MiniMax-M2.7 JANGTQ4

MiniMax M2.7 228B MoE — 4-bit routed codebook + 8-bit affine, ~113 GB

Highest-quality JANGTQ profile — near-bf16 accuracy at ~50% of bf16 disk.

⚠️ Recommended: Run in MLX Studio or Osaurus. Both bundle the JANGTQ runtime (custom Metal kernels for codebook + Hadamard matmul). Stock mlx_lm.load() will NOT load this checkpoint.

Follow development on Twitter: @jangq_ai

What is JANGTQ4?

JANGTQ (JANG TurboQuant) is the most-compressed, highest-quality JANG quantization format. Routed expert weights stay in a compact codebook + Hadamard-rotated form at runtime — no decompression to affine — and the matmul path uses custom Metal kernels that read packed uint32 weights, look up centroids in a 16-entry codebook (at 4-bit), and accumulate dot products against a Hadamard-rotated input (QuIP# rotate-input-once math).

JANGTQ4 trades disk size for quality — 4-bit codebooks capture the routed- expert weight distribution near-losslessly. Pick JANGTQ4 when RAM is available and you want the closest quality to bf16 on Apple Silicon. Pick JANGTQ (2-bit) for the smallest footprint at minimal quality cost.

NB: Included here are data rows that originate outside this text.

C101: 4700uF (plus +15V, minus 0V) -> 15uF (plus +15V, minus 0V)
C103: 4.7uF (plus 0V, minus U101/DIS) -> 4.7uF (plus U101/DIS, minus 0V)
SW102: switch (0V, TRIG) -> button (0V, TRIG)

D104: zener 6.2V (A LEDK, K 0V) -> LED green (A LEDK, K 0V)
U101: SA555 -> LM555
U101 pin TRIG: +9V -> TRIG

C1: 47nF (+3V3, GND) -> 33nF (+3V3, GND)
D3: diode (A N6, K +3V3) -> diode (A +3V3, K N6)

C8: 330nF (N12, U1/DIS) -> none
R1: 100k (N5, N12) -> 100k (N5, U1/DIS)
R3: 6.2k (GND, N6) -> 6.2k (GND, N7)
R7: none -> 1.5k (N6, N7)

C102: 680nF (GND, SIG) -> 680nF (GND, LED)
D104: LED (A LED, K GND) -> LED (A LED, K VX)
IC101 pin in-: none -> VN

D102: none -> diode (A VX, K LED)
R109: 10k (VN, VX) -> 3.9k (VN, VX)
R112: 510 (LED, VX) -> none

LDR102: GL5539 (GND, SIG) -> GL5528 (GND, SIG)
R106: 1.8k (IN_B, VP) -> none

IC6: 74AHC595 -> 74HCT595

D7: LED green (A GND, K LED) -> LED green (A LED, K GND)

JANGTQ2 vs JANGTQ4 vs bf16

	JANGTQ (2-bit)	JANGTQ4	bf16
Disk	56.5 GB	~113 GB	~457 GB
Routed expert bits	2	4	16
Codebook size	4 entries	16 entries	—
Avg bits/param	~2.15	~4.10	16
MMLU 200q (baseline)	91.5%	TBD (expected ≥ 94%)	95.5%
Decode tok/s (M3 Ultra)	44.3	TBD	baseline

Pick JANGTQ4 when RAM is available and you want the highest-quality 4-bit MiniMax M2.7. Pick the 2-bit JANGTQ for the smallest disk / RAM footprint.

Model Details

Metric	Value
Source	`MiniMaxAI/MiniMax-M2.7` (FP8 E4M3)
Architecture	MoE (256 experts, top-8 active), standard Q/K/V attention, partial RoPE
Total parameters	228.7 B
Active per token	~1.4 B
Profile	JANGTQ4
Format	JANGTQ (codebook+Hadamard) — `weight_format: mxtq` in `jang_config.json`
Avg bits/param	~4.10
Disk	~113 GB
Context	192 K tokens
Chat template	Always-reasoning (`<think>\n` opened at assistant start)

JANGTQ4 Bit Allocation

Component	Bits	Format	Why
Routed expert MLP (gate/up/down) — 98% of params	4	JANGTQ codebook + Hadamard	16-entry codebook captures the routed-expert distribution near-losslessly
Attention (Q/K/V/O)	8	affine (`nn.QuantizedLinear`, group_size=64)	Runs on every token; quality-critical
Shared expert	8	affine	Runs on every token
Embed tokens / LM head	8	affine	Quality-critical input/output projections
Router gate	fp16	unquantized `nn.Linear`	Routing precision matters
RMSNorms / RoPE / biases	fp16	unquantized	Already tiny

Important Settings

MiniMax M2.7 is an always-reasoning model. The chat template unconditionally opens <think>\n at each assistant turn.

Setting	Value	Notes
Temperature	1.0	REQUIRED — temp=0 can cause thinking loops
Top P	0.95
Top K	40
Repetition Penalty	1.1	Optional, helps prevent loops
max_tokens	≥ 8192	Give reasoning room to converge

Strip <think>…</think> from the response before using the final answer.

Usage

pip install jang-tools

from huggingface_hub import snapshot_download
from jang_tools.load_jangtq import load_jangtq_model
from mlx_lm import generate

model_path = snapshot_download("JANGQ-AI/MiniMax-M2.7-JANGTQ4")
model, tokenizer = load_jangtq_model(model_path)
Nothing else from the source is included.